Forward Guidance Goes Backwards

The Bank of England has been revising its forecasts

In November the Bank of England published its latest Quarterly Inflation Report (QIR).  This report had been more eagerly awaited than many of its predecessors because of the Bank’s introduction of ‘forward guidance’ on interest rates in early August.

Back then, Mark Carney, the Bank’s newly imported Governor, suggested that base rate was unlikely to be reviewed until the unemployment rate fell to 7%, which was projected to be not until at least the middle of 2016. The markets were not convinced and the Bank found itself firmly on the back foot, defending its pessimistic view that it would take over two and a half years for unemployment to drop by 0.8%.

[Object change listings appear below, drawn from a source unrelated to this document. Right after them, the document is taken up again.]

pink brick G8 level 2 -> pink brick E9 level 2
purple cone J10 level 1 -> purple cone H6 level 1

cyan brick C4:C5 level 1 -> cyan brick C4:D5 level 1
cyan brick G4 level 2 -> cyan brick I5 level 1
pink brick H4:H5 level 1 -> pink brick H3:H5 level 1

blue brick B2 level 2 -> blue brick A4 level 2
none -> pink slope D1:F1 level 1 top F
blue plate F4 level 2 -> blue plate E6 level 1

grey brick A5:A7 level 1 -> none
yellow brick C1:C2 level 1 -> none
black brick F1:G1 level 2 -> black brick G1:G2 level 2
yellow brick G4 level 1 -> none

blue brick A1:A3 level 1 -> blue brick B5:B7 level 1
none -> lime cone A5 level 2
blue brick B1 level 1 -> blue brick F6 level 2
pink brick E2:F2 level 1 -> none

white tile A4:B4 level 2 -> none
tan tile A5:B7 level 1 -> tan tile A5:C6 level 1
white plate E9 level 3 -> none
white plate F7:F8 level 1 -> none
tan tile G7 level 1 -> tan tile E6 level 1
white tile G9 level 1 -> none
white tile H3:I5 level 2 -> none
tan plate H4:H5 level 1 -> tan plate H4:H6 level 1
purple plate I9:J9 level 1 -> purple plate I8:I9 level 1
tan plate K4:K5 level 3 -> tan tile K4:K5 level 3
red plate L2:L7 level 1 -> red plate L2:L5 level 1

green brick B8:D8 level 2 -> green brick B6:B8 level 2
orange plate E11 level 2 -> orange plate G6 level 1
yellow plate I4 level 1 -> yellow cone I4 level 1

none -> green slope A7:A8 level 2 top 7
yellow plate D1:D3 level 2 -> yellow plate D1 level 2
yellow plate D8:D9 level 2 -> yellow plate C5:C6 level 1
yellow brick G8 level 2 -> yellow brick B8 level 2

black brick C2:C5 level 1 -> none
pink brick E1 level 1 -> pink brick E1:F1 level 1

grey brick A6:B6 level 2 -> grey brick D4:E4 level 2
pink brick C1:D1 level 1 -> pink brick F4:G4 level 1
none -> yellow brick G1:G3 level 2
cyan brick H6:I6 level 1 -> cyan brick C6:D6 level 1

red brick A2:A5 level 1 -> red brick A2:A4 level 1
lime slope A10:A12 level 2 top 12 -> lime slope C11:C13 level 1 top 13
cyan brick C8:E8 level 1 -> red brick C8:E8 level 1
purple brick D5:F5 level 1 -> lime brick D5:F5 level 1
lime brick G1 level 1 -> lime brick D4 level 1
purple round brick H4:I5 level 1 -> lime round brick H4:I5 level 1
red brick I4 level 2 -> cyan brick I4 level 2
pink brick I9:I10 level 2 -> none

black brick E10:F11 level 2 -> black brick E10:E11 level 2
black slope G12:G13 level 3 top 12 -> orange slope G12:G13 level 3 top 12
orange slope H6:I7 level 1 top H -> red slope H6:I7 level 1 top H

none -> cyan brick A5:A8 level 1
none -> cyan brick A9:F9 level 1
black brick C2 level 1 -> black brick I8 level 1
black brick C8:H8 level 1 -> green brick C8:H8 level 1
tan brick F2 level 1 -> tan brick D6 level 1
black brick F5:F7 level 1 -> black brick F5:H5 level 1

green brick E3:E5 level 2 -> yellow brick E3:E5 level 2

Since August, news on the UK economy has been generally upbeat:

In its November QIR, the Bank effectively conceded that its summer view had been too gloomy. In its introduction the Bank said “In the United Kingdom, recovery has finally taken hold. The economy is growing robustly as lifting uncertainty and thawing credit conditions start to unlock pent-up demand.” It went on to concede that there is now “a two-in-five chance” its 7% unemployment threshold will be reached by the end of 2014.

Hitting 7% does not mean rates will rise, the Bank stresses. It is merely the trigger for a review and if other factors are benign the 0.5% base rate could continue. The stimulation that theoretically provides is still relevant: in inflation-adjusted terms the UK economy is still 2.5% smaller than it was in the first quarter of 2008. Nevertheless, the markets continue to be sceptical, witness the Bank’s own graph showing market-derived future interest rates.